4. The real-time pruning method for a neural network according to claim 1, wherein the bit matrix is a weight matrix and/or an activation matrix; and the step 2 comprises: dividing N bit rows with the highest significance in the bit matrix into significant rows, where N is a positive integer, and less than a total number of bit rows of the bit matrix.
5. A real-time pruning system for a neural network, comprising:
a module 1 for acquiring, from a neural network model, a bit matrix to be subjected to matrix multiplication, and taking the Euclidean distance product of each bit row and each bit column of the bit matrix as the significance of each bit row of the bit matrix in a matrix multiplication operation; and
a module 2 for classifying each bit row of the bit matrix into a significant row or an insignificant row according to the significance, and taking a matrix, which is obtained after bit positions that are 1 in the insignificant row of the bit matrix are set to 0, as a pruning result of the bit matrix.
6. The real-time pruning system for a neural network according to claim 1, wherein the module 1 comprises the significance of each bit row of the bit matrix in a matrix multiplication operation obtained through the following formula:
p i = ( 2 E i ) 2 × BitCnt ( i ) C C = ∑ i ′ = 1 l ( 2 E i ′ ) 2 × BitCnt ( i ′ )
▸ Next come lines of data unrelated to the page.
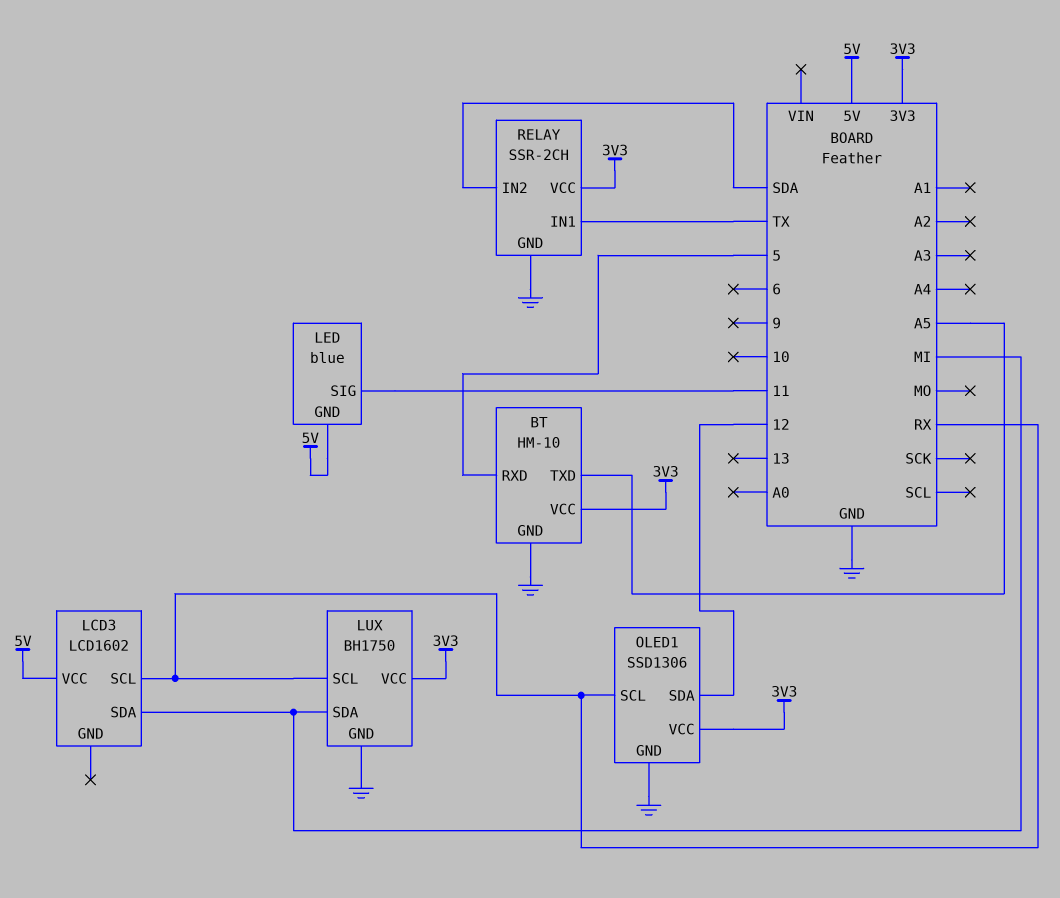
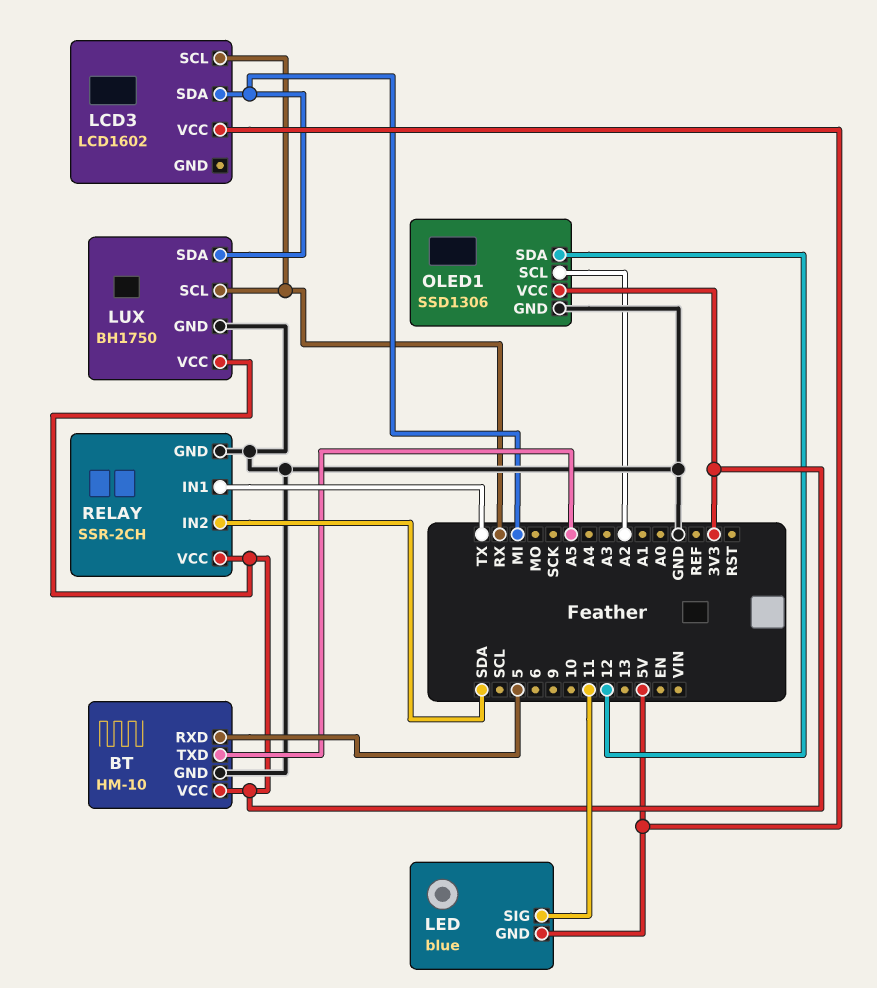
OLED1 pin SCL: RX -> A2

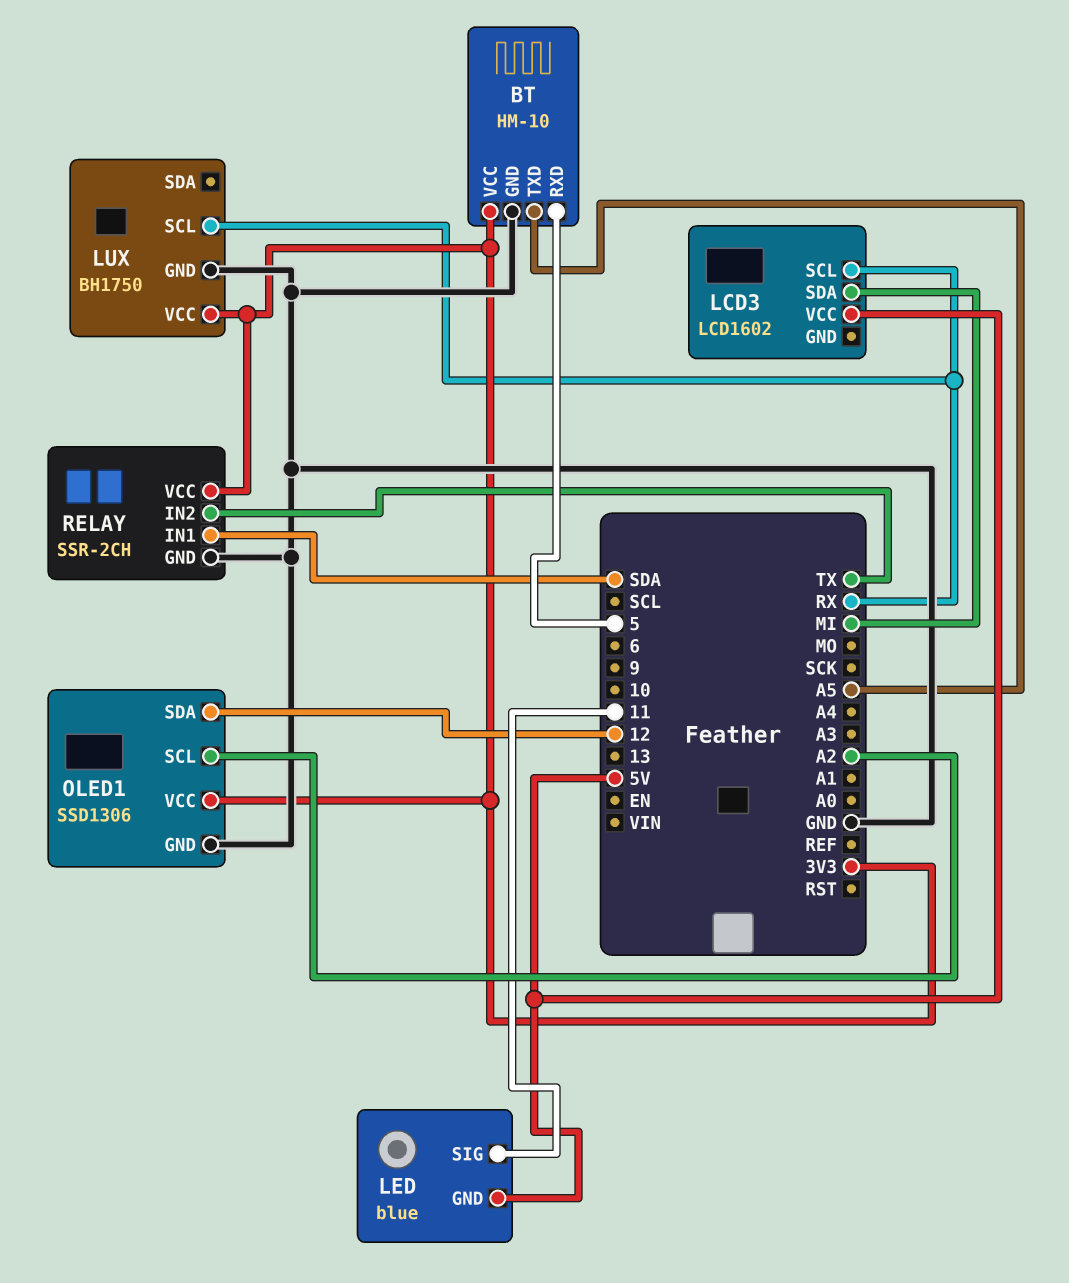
LUX pin SDA: MI -> none
RELAY pin IN1: TX -> SDA
RELAY pin IN2: SDA -> TX

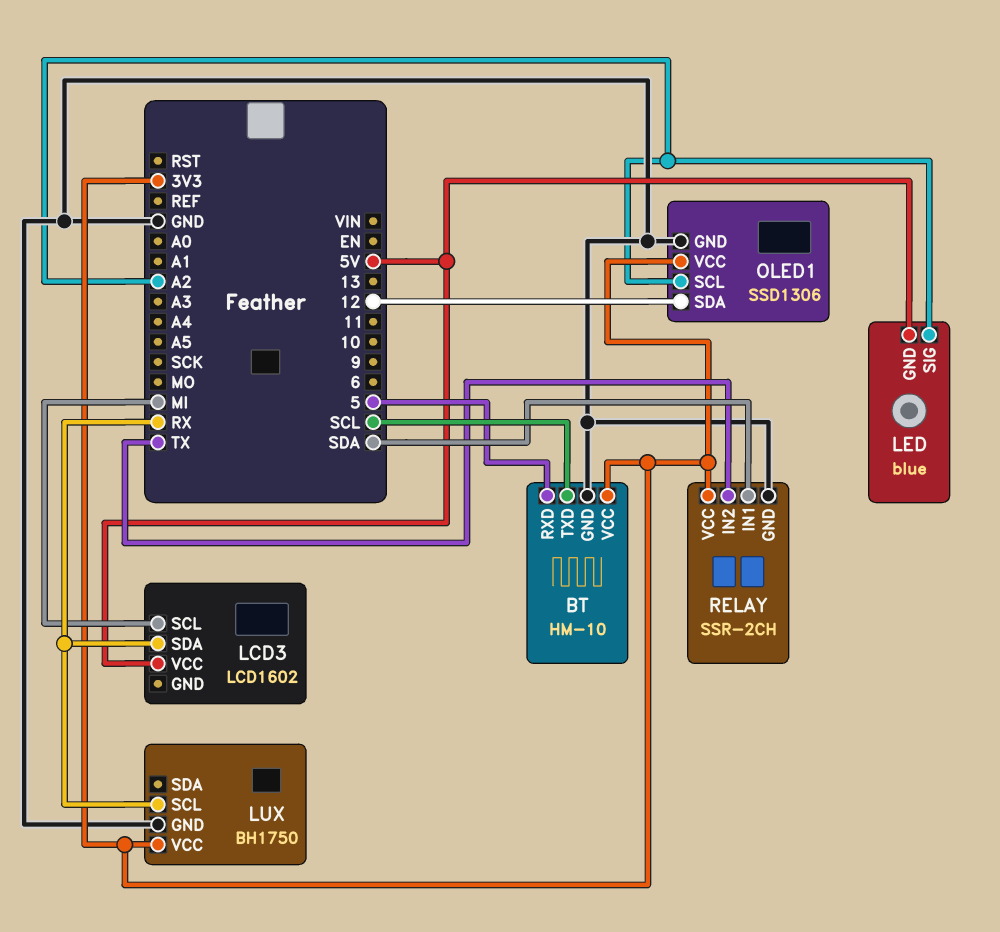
BT pin TXD: A5 -> SCL
LCD3 pin SCL: RX -> MI
LCD3 pin SDA: MI -> RX
LED pin SIG: 11 -> A2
where pi is the significance of the i-th bit row of the bit matrix in the matrix multiplication operation, Ei is a bit value of the i-th bit row element, BitCnt(i) is a valid bit number in the i-th bit row, and l is the number of columns of the bit matrix.
7. The real-time pruning system for a neural network according to claim 1, before calling the module 1, acquiring a plurality of original weights to be subjected to the matrix multiplication operation, determining whether the original weights are fixed-point numbers, if yes, calling the module 1, or uniformly aligning all mantissas of the original weights to the maximum level code of the plurality of original weights, taking the aligned matrix as the bit matrix, and calling the module 1.
8. The real-time pruning system for a neural network according to claim 1, wherein the bit matrix is a weight matrix and/or an activation matrix; and the module 2 comprises: dividing N bit rows with the highest significance in the bit matrix into significant rows, where N is a positive integer, and less than a total number of bit rows of the bit matrix.
9. A neural network accelerator applied to the real-time pruning system for a neural network according to claim 5.
10. The neural network accelerator according to claim 9, comprising a PE formed of a plurality of CUs, each CU receiving a plurality of weight and activation pairs as inputs, and pruning processing on the input weights is performed by the module 2.
11. The neural network accelerator according to claim 9, wherein each selector of extractors in the CU is configured for a binary weight after pruning, and the extractors record the actual values of bits in each significant row for shifting the corresponding activations.
12. A server comprising a storage medium, wherein the storage medium is configured to store and execute the real-time pruning method for a neural network according to claim 1.